The image of a rectangle under polar transformations

In the context of Change of Variables, this boils down to the fact that the mapping from one coordinate system to the other distorts area.

Last piece (cont 2)

Now, $x=2s\cos(t)$ and $y=s\sin(t)$.

The image of a rectangle under elliptic transformations

Thus, we've stretched the image out twice as much in the $x$ direction so the area distortion is twice as much. Thus, perhaps

$$dA = 2s\,ds\,dt.$$

Last piece (cont 3)

We can now finish off the integral:

$$\begin{align} \iint_{E} \left(4-(x^2+4y^2)\right) dA &= \int_0^{2\pi} \int_0^1 (4-4s^2)\,2s\,ds\,dt \\ &= 16\pi\int_0^1(s-s^3)\,ds = 4\pi. \end{align}$$

The Jacobian

When we have a function (often called a transformation in this context) $T:\mathbb R^2\to\mathbb R^2$ there is a a standard tool called the Jacobian used to measure how it distorts area. Write $T$ componentwise:

$$T(s,t) = (x(s,t),y(s,t)), \text{ then}$$ $$JT = \left|\frac{\partial(x,y)}{\partial(s,t)}\right| = \left|\Big| \begin{matrix} \partial x/\partial s & \partial x/\partial t \\ \partial y/\partial s & \partial y/\partial t \end{matrix} \Big|\right|.$$

That's a determinant inside an absolute value.

Jacobian example

Let's find the Jacobian for the general elliptic coordinates:

$$x = R_1\,s\,\cos(t) \: \text{ and } \: y = R_2\,s\sin(t).$$ $$\begin{align} \left|\frac{\partial(x,y)}{\partial(s,t)}\right| &= \left|\begin{matrix} R_1\cos(t) & -R_1\,s\,\sin(t) \\ R_2\sin(t) & R_2\,s\cos(t)\end{matrix} \right| \\ &= R_1R_2s\cos^2(t) + R_1R_2s\sin^2(t) = R_1R_2s. \end{align}$$

This agrees with our prior example where $R_1=2$ and $R_2=1$.

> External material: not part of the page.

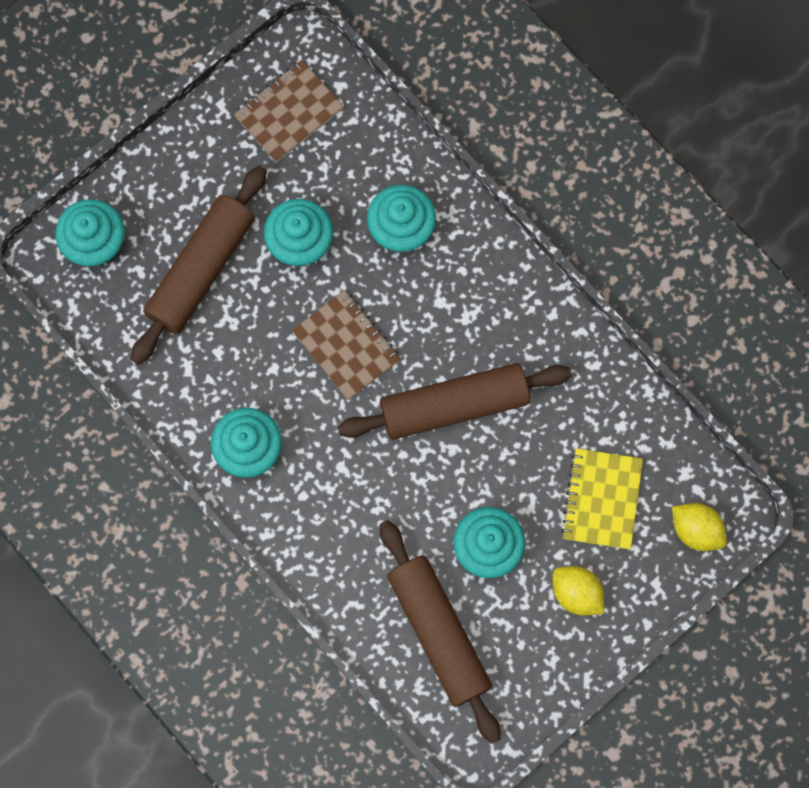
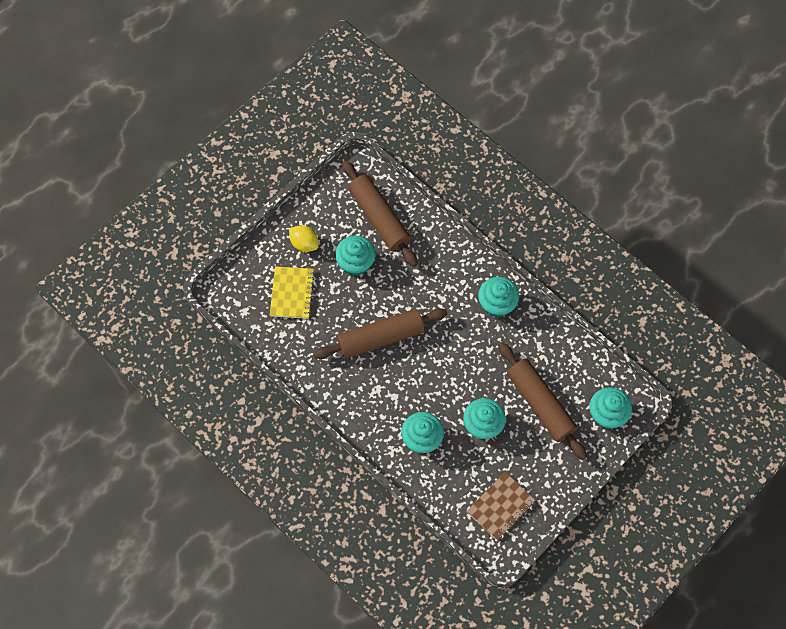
camera: 175 degrees right, 10 degrees down
(201, 269) = (540, 404): brown rolling pin -> brown rolling pin turned 60 degrees counterclockwise
(346, 346) = (447, 366): brown notebook -> none
(696, 529) = (238, 282): yellow lemon -> none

Integrating over a parallelogram

Let $P$ denote the parallelogram bound by the lines

$$\begin{array}{cccc} 3x-y=0 & 3x-y=8 & 3y-x=0 & 3y-x=8 \end{array}$$ A parallelogram

Parallelogram (cont)

We wish to set up a single, iterated integral representing

$$\iint_P xy\,dA.$$

To do so, introduce $s$ and $t$ defined by

$$s = 3x-y \: \text{ and } \: t = 3y-x.$$

For then, $0<s<8$ and $0<t<8$. Solving, we get

$$x = (3 s + t)/8 \: \text{ and } \: y = (s + 3 t)/8.$$

Parallelogram (cont 2)

The Jacobian is

$$\left|\frac{\partial(x,y)}{\partial(s,t)}\right| = \left|\begin{matrix} 3/8 & 1/8 \\ 1/8 & 3/8\end{matrix} \right| = \frac{1}{8}. $$

Thus, the integral is

$$\begin{align} \iint_{p} xy \, dA &= \frac{1}{8}\int_0^{8} \int_0^8 \frac{3s+t}{8}\frac{3t+s}{8}\,ds\,dt. \end{align}$$

Plotting parametric regions

Sometimes it's up to you to find the parametric description of a region. This parametric plotter can help verify if you've got the right region.